Strong harvest of sockeye in Cook Inlet forecast for ’16

Alaska Department of Fish and Game biologists are predicting a fairly robust commercial harvest of around 4.1 million sockeye salmon in Upper Cook Inlet next season, 1.1 million over the most recent 20-year average.

It is nearly 60 percent lower than the historical high harvest of 9.5 million sockeye in 1987, but certainly a marked improvement from the historical low of 497,185 sockeye in 1974.

The total run is predicted to be 7.1 million sockeye, with escapements at 1.8 million system-wide and other harvests of sport, personal use and subsistence catches expected to total 1.2 million fish.

As always, the Kenai River is expected to produce the most sockeye, with biologists expecting 4.7 million to come back, 1 million over the 20-year average.

The Kenai run was estimated using a mix of sibling models, which looks at this year’s run to predict the number of brothers and sisters that will come back next year, and smolt data, which counts how many smolt are heading out to sea and how old they are.

Recent years have seen a higher number of smolt staying in fresh water for two years instead of one, partly because of competition for food in the fresh water system caused by breaching the upper end of the escapement goals.

Area management biologist Pat Shields said that for several years they have seen a large number of 6-year-old sockeye come back after spending an extra year in fresh water.

“That was due to a competitive situation in the lake where you have large escapements that were producing a large number of fry,” Shields said.

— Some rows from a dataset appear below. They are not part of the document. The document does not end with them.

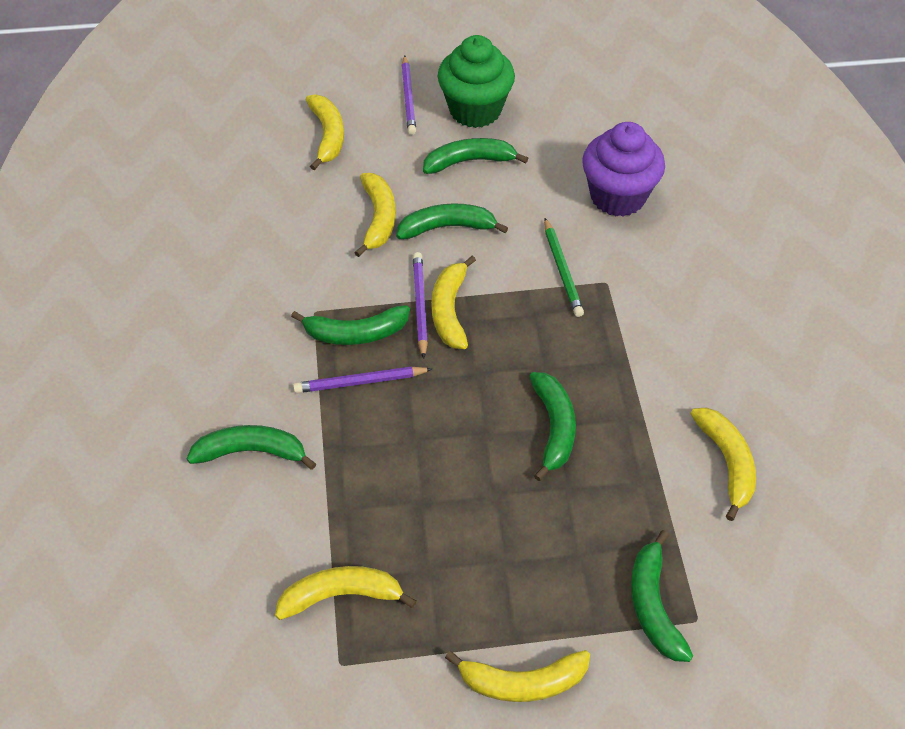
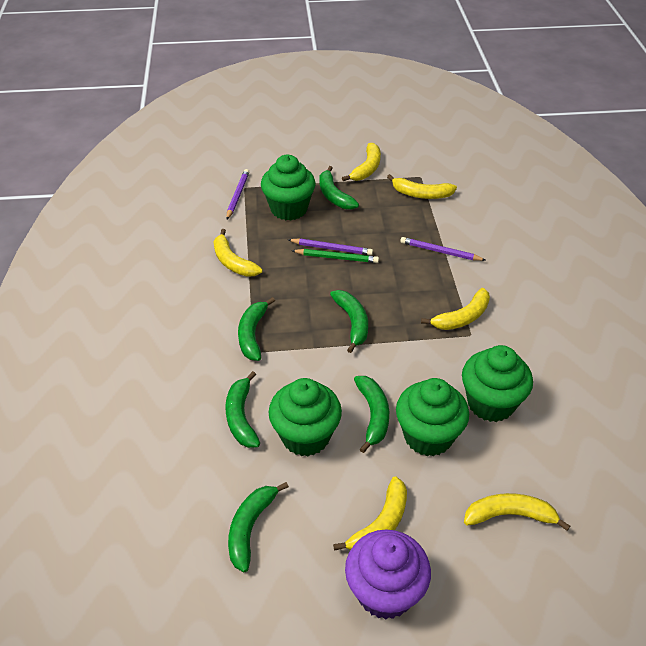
green cupcake: 1 -> 4

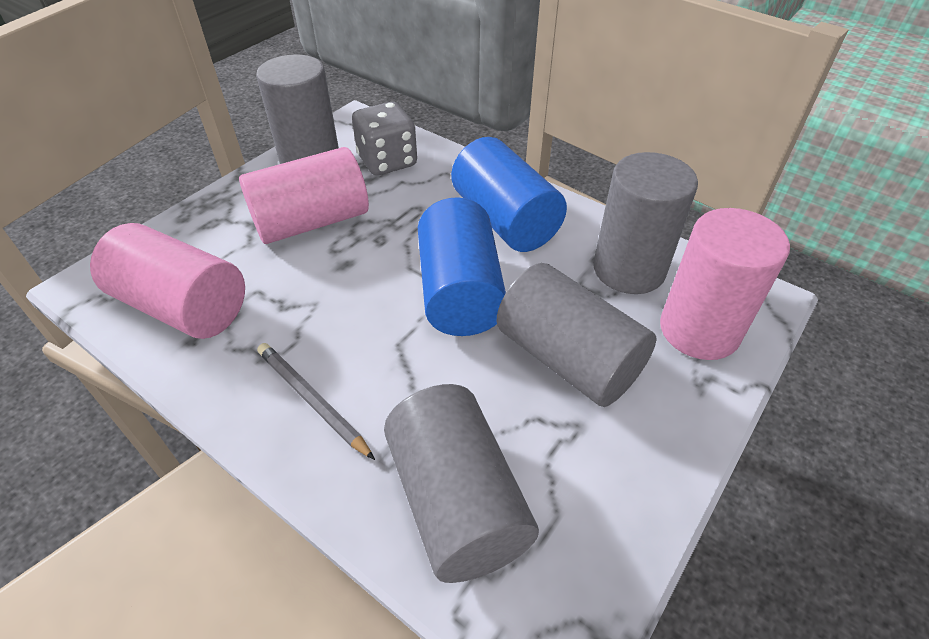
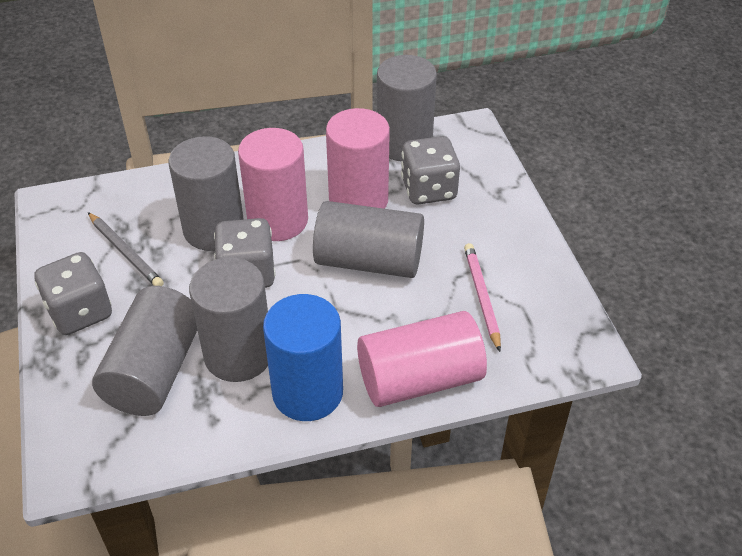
blue cylinder: 2 -> 1
grey cylinder: 4 -> 5
grey dice: 1 -> 3
pink pencil: 0 -> 1

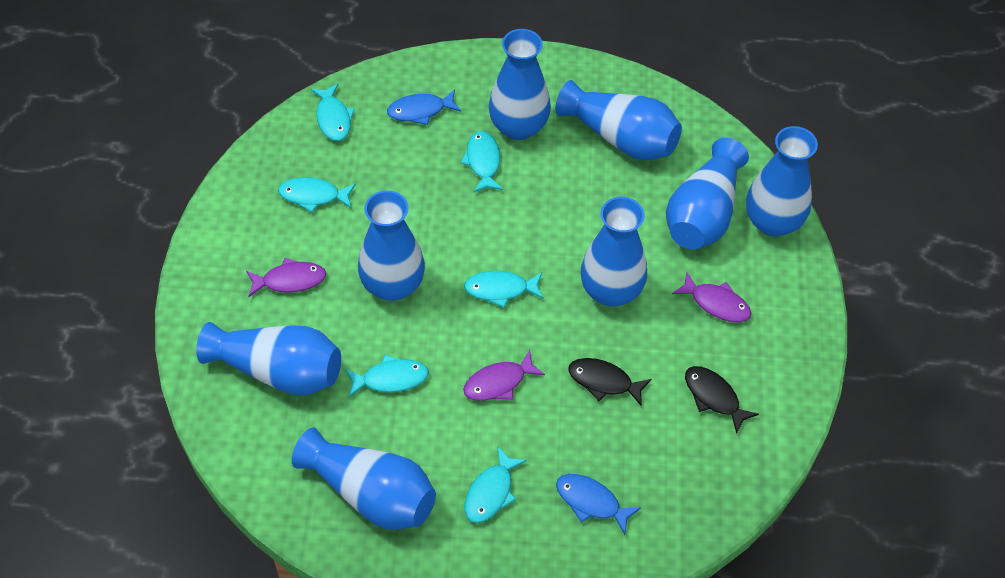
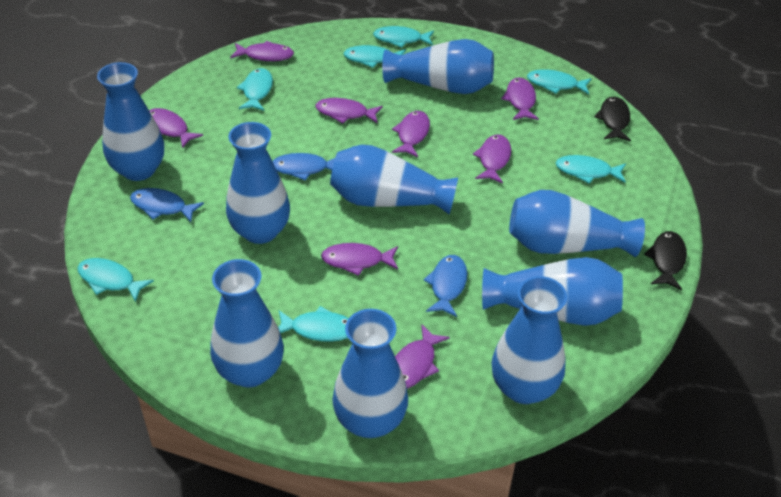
blue fish: 2 -> 3
blue vase: 8 -> 9
purple fish: 3 -> 8
turquoise fish: 6 -> 7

He said that it has started to change over to a more normal situation percentage-wise, but there is no longer a smolt counting program to help determine how many spend that extra year in fresh water.

“Smolt programs are some of the best data you can have,” he said, “but unfortunately in these times of budget challenges, we have to prioritize what projects we can keep.”

Shields said that pretty much all the commercial fisheries division has left to estimate runs are projects that enumerate adult salmon such as sonar or weirs.

He said they have managed to continue to count the number of fry rearing in Kenai and Skilak lakes using sonar with the staff on hand by piggy-backing on other projects, but it is less precise than counting smolt.